- Yusuf Bayk Location in Syria
- Coordinates: 36°44′22″N 37°55′23″E﻿ / ﻿36.7394°N 37.9231°E
- Country: Syria
- Governorate: Aleppo
- District: Jarabulus
- Subdistrict: Jarabulus
- Elevation: 414 m (1,358 ft)

Population (2004)
- • Total: 1,138
- Time zone: UTC+2 (EET)
- • Summer (DST): UTC+3 (EEST)
- Geocode: C2236

= Yusuf Bayk =

Yusuf Bayk (يوسف بك; Yusuf Bey) is a village in northern Aleppo Governorate, northern Syria. Situated on the northern Manbij Plain, halfway between Jarabulus and the lower course of Sajur River, the village is located about 9 km west of river Euphrates and about 6 km south of the border with the Turkish province of Gaziantep.

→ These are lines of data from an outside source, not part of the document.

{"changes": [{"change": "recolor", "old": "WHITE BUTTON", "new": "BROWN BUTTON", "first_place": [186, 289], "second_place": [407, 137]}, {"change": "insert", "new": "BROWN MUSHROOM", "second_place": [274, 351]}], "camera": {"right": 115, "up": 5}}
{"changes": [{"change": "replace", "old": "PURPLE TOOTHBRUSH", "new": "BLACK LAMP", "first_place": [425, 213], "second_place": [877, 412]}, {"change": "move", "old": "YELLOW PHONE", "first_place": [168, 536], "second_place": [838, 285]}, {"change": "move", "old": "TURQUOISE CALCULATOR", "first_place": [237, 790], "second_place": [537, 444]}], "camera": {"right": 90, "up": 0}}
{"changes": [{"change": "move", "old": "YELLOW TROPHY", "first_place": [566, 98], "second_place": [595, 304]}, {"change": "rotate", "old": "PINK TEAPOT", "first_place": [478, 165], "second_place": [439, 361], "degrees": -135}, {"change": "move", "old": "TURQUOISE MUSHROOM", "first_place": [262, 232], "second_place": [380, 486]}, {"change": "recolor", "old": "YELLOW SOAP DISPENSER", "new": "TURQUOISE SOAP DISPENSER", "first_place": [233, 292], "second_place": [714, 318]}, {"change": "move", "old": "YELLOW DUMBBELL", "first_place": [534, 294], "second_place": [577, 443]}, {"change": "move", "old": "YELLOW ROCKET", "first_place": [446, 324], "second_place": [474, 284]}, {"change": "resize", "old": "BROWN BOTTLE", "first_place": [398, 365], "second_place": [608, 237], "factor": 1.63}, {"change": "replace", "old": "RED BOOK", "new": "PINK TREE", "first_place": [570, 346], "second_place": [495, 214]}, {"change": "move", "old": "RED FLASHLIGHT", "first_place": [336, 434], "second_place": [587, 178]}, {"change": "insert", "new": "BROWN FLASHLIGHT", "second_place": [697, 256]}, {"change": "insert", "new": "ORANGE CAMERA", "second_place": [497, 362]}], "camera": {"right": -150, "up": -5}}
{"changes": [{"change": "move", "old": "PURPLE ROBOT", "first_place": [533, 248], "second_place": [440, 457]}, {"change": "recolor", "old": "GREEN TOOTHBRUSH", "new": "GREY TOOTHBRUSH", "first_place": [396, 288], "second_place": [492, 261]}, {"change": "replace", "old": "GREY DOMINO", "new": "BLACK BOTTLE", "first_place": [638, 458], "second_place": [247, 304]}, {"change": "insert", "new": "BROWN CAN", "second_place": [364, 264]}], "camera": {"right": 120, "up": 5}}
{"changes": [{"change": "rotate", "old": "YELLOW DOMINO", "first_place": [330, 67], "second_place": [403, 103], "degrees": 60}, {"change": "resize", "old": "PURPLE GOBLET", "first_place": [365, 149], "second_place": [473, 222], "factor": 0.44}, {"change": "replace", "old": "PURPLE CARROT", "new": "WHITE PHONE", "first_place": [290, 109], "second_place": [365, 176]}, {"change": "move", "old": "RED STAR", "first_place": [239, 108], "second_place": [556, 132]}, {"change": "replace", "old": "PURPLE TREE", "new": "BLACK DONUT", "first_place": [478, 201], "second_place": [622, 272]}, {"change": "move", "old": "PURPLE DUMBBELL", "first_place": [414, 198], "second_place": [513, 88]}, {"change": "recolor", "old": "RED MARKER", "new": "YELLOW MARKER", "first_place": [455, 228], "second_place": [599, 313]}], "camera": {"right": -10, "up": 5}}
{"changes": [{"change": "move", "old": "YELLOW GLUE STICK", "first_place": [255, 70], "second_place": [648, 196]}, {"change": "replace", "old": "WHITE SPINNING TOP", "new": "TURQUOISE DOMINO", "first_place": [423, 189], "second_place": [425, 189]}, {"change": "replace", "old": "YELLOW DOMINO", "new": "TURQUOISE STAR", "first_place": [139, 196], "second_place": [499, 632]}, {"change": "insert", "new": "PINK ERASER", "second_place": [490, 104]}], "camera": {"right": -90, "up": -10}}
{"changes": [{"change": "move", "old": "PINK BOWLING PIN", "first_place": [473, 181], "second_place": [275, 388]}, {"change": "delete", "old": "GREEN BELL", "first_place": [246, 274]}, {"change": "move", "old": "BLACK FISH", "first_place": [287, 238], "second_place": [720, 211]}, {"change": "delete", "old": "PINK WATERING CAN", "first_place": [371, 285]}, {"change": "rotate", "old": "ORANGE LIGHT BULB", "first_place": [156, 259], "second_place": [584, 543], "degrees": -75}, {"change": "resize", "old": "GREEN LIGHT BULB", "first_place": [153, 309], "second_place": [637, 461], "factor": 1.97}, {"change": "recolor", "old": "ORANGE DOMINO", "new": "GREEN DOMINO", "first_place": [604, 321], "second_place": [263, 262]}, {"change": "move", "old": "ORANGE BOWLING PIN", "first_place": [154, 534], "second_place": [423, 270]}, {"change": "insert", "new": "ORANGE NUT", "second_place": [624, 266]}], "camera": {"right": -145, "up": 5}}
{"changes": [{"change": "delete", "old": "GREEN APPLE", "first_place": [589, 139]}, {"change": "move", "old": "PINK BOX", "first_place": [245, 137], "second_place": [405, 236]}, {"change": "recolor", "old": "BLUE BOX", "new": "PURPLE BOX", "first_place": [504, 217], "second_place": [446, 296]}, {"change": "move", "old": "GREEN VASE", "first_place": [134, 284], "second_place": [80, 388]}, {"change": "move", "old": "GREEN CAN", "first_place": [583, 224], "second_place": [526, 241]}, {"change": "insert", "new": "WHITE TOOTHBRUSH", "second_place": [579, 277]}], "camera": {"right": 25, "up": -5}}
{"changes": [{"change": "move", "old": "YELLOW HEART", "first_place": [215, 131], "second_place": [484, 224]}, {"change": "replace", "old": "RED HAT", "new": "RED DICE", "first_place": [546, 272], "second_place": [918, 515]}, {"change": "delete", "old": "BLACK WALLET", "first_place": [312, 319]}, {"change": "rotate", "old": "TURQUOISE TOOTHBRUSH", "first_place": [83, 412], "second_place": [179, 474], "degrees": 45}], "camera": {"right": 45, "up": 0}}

With 1,138 inhabitants, as per the 2004 census, Yusuf Bayk administratively belongs to Nahiya Jarabulus within Jarabulus District. The village is inhabited by Turkmen. Nearby localities include Haymar 2.5 km to the north, Qandariyah 3 km to the west, and Mazaalah 2 km to the southeast.